So what can you do? Well the solution is simpler than it seems because .Net framework 4 provides a class for you that will do all I have mentioned above but without the disadvantages. This class is the ConditionalWeakTable. This data structure will weakly hold references to both the keys and the values.

Here is a little test program that compares the two structures:

  1. public class Alert
  2. {
  3.   static int Count = 0;
  4.   private int _data;
  5.   public Alert()
  6.   {
  7.     _data = Count++;
  8.   }
  10.   ~Alert()
  11.   {
  12.     Console.Out.WriteLine(String.Format("* Finalizing Alert {0}", _data));
  13.   }
  14. }
  16. public class CacheData
  17. {
  18.   static int Count = 0;
  19.   private int _data;
  20.   public CacheData()
  21.   {
  22.     _data = Count++;
  23.   }
  25.   ~CacheData()
  26.   {
  27.     Console.Out.WriteLine(String.Format("*** Finalizing CacheData {0}", _data));
  28.   }
  29. }

Here I defined two data objects that correspond to my example.

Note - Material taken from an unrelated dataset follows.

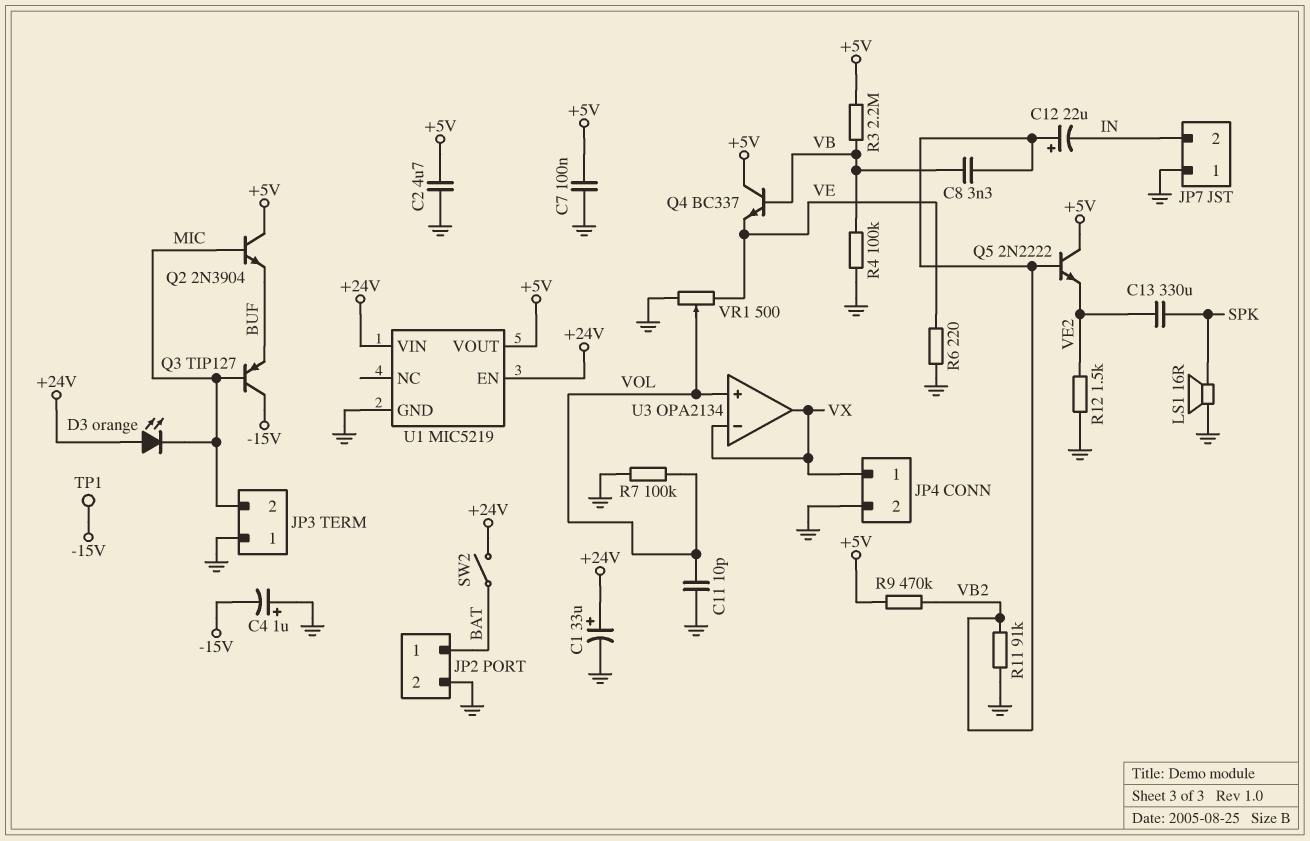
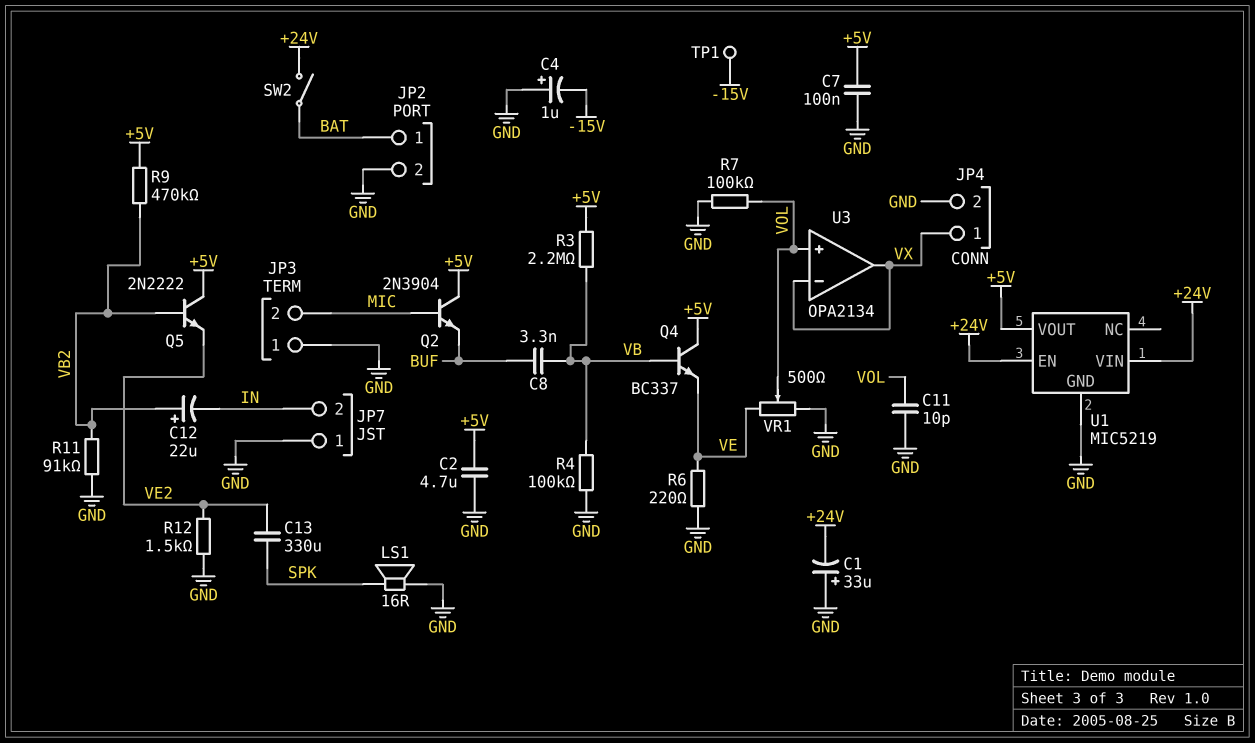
C1: 33uF (plus +24V, minus GND) -> 33uF (plus GND, minus +24V)
C8: 3.3nF (VB, VB2) -> 3.3nF (BUF, VB)
D3: LED orange (A +24V, K MIC) -> none
Q3: PNP TIP127 (B MIC, C -15V, E BUF) -> none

Every time an object is created it is given a unique ID which is printed out on the finalizer of that object.

  1. Console.Out.WriteLine("WeakDictionary without cleanup");
  2. List<Alert> alerts = new List<Alert>();
  3. WeakDictionary<Alert, CacheData> dictionary = new WeakDictionary<Alert, CacheData>();
  4. for (int i = 1; i <= 10; i++)
  5. {
  6.   Alert alert = new Alert();
  7.   if (i % 2 == 0)
  8.     alerts.Add(alert);
  9.   dictionary.Set(alert, new CacheData());
  10. }
  12. GC.Collect();
  13. GC.WaitForPendingFinalizers();
  14. Console.Out.WriteLine("------------------");
  15. Console.Out.WriteLine("WeakDictionary after cleanup");
  17. dictionary.CleanUp();
  19. GC.Collect();
  20. GC.WaitForPendingFinalizers();
  21. Console.Out.WriteLine("------------------");
  22. Console.Out.WriteLine("Clearing the main list of alerts");
  24. alerts.Clear();
  26. GC.Collect();
  27. GC.WaitForPendingFinalizers();
  28. Console.Out.WriteLine("------------------");
  29. Console.Out.WriteLine("ConditionalWeakTable without cleanup");
  31. ConditionalWeakTable<Alert, CacheData> table = new ConditionalWeakTable<Alert, CacheData>();
  32. for (int i = 1; i <= 10; i++)
  33. {
  34.   Alert alert = new Alert();
  35.   if (i % 2 == 0)
  36.     alerts.Add(alert);
  37.   table.Add(alert, new CacheData());
  38. }
  40. GC.Collect();
  41. GC.WaitForPendingFinalizers();
  42. Console.Out.WriteLine("------------------");

and the output is:

WeakDictionary without cleanup
* Finalizing Alert 8
* Finalizing Alert 0
* Finalizing Alert 6
* Finalizing Alert 4
* Finalizing Alert 2
WeakDictionary after cleanup
*** Finalizing CacheData 2
*** Finalizing CacheData 4
*** Finalizing CacheData 6
*** Finalizing CacheData 0
*** Finalizing CacheData 8
Clearing the main list of alerts
* Finalizing Alert 7
* Finalizing Alert 3
* Finalizing Alert 1
* Finalizing Alert 5
ConditionalWeakTable without cleanup
* Finalizing Alert 9
*** Finalizing CacheData 18
* Finalizing Alert 18
*** Finalizing CacheData 16
* Finalizing Alert 16
*** Finalizing CacheData 14
* Finalizing Alert 14
*** Finalizing CacheData 12
* Finalizing Alert 12
*** Finalizing CacheData 10
* Finalizing Alert 10

As you can see when running garbage collection in the first example the even numbered alerts are freed because they are only in the weak dictionary and not in the list. The cache data is collected only after CleanUp is called. On the other hand in the ConditionalWeakTable both the alerts and the data of even ids are cleared immediately after the collection just as we wanted.

Thank you for reading,